In mezzo a tutto questo ci sta il cittadino, il quale non ha molte possibilità di sfuggire al suo destino. Come tutte le strutture a piramide, è lo strato più basso quello che supporta il peso di tutta la struttura. Per riprendere l'esempio di prima sull'ICI, il cittadino è stato contento (in un primo tempo) di aver pagato meno tasse locali, ed ha dato il suo consenso a chi glielo proponeva; ma poi oggi si lamenta della qualità delle strade, dell'illuminazione pubblica, dei marciapiedi che mancano, dei servizi pubblici locali, e questi sono tutti erogati proprio con quei denari che si ricavavano da quelle imposte. Eppure fa fatica a rimuovere il suo consenso elettorale a coloro che lo avevano illuso con una semplice manovra di marketing.
Le soluzioni che rimangono ai comuni sono quelle sanzionatorie: i vigili diventano più "cattivi", non tollerano più la sosta selvaggia o il giallo al semaforo, oppure si scoprono inefficenze passate della pubblica amministrazione in merito, ad esempio, alla Tassa Rifiuti, e si cerca di spremere qualche euro in più dalle tasche (peraltro sempre più vuote) dei cittadini.
Potrebbero bastare queste considerazioni per rendersi conto che questa crisi è ormai così radicale e profonda che condizionerà a lungo il nostro futuro e creerà per forza di cose una trasformazione di abitudini e convinzioni da tempo patrimonio del nostro modo di vivere.

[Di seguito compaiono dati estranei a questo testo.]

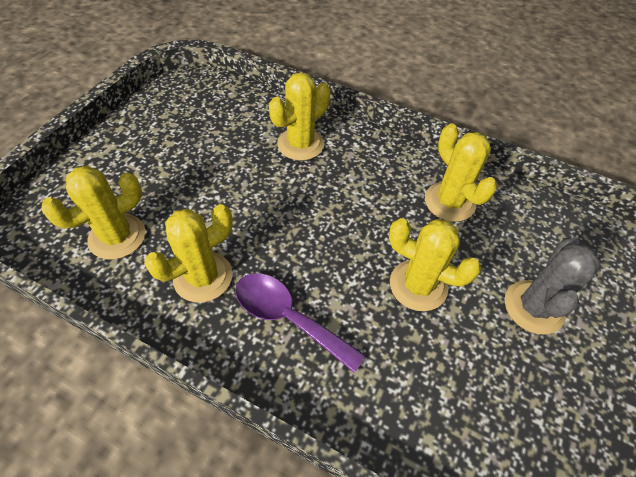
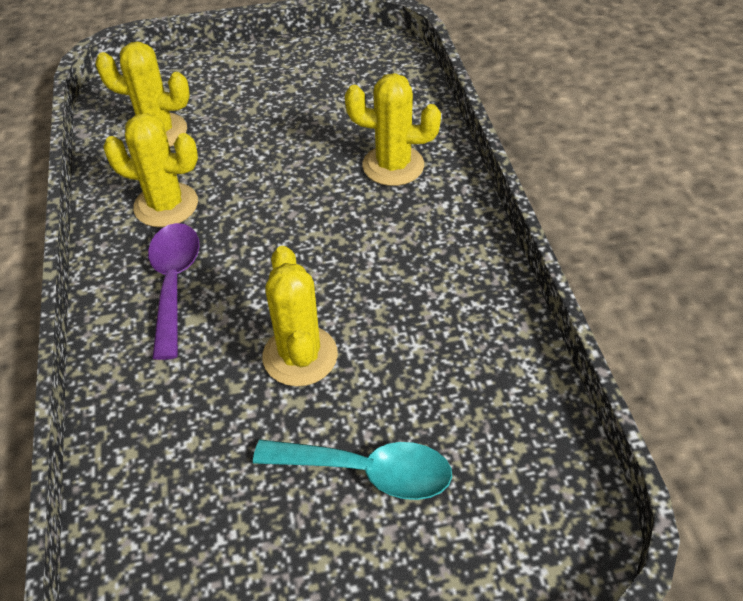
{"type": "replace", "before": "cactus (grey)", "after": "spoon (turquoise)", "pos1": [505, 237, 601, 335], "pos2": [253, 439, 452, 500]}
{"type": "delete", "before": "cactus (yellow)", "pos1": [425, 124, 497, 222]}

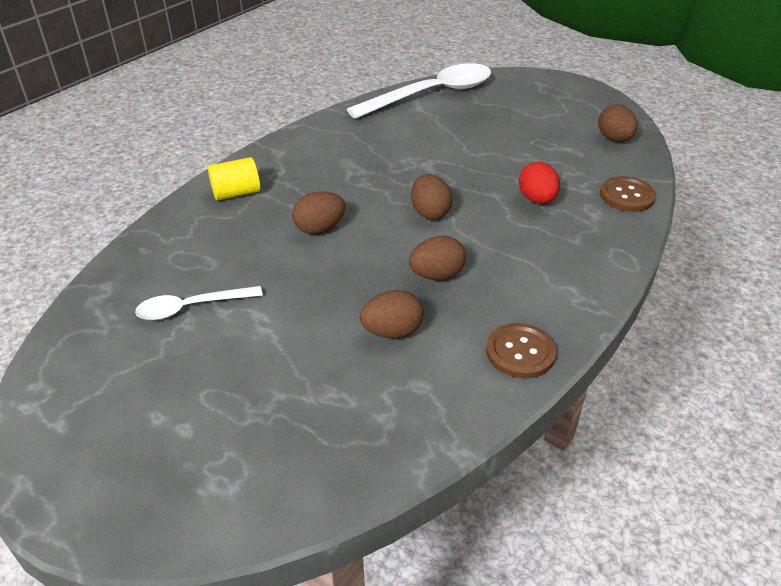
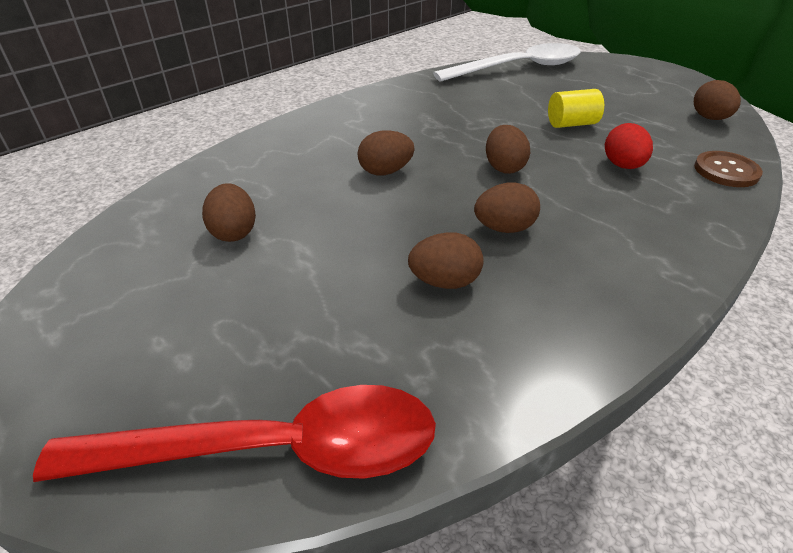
{"type": "insert", "after": "spoon (red)", "pos2": [33, 385, 436, 482]}
{"type": "replace", "before": "spoon (white)", "after": "egg (brown)", "pos1": [135, 286, 263, 320], "pos2": [202, 183, 256, 242]}
{"type": "move", "before": "cylinder (yellow)", "pos1": [208, 157, 260, 200], "pos2": [548, 89, 604, 128]}
{"type": "delete", "before": "button (brown)", "pos1": [486, 323, 556, 378]}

Purtroppo esistono ulteriori problemi che qui non posso analizzare nel dettaglio, ma che sono parte integrante di questa crisi. Vengono da lontano e sono molto più grandi di quanto noi stessi riusciamo ad immaginare. Anche qui, per non essere vaghi, vi faccio un esempio: quanto pensate che la Cina possa essere presente nella vostra vita? Guardate le cose attorno a voi e cercate di capire quante di esse sono originate (made in) in quel paese e quante no.
Quindi, se vi si avvicina qualcuno e vi dicesse che i cinesi sono tutti comunisti, che bisogna aver paura dei comunisti, vi do un consiglio: tirategli un calcio nei maroni, così gli impedirete di mettere al mondo altri pirla come lui. Io non sono e non sono mai stato comunista, e l'unica cosa di cui ho veramente paura è l'ignoranza. Ed il marketing fa molto leva su questa neppure troppo latente ignoranza.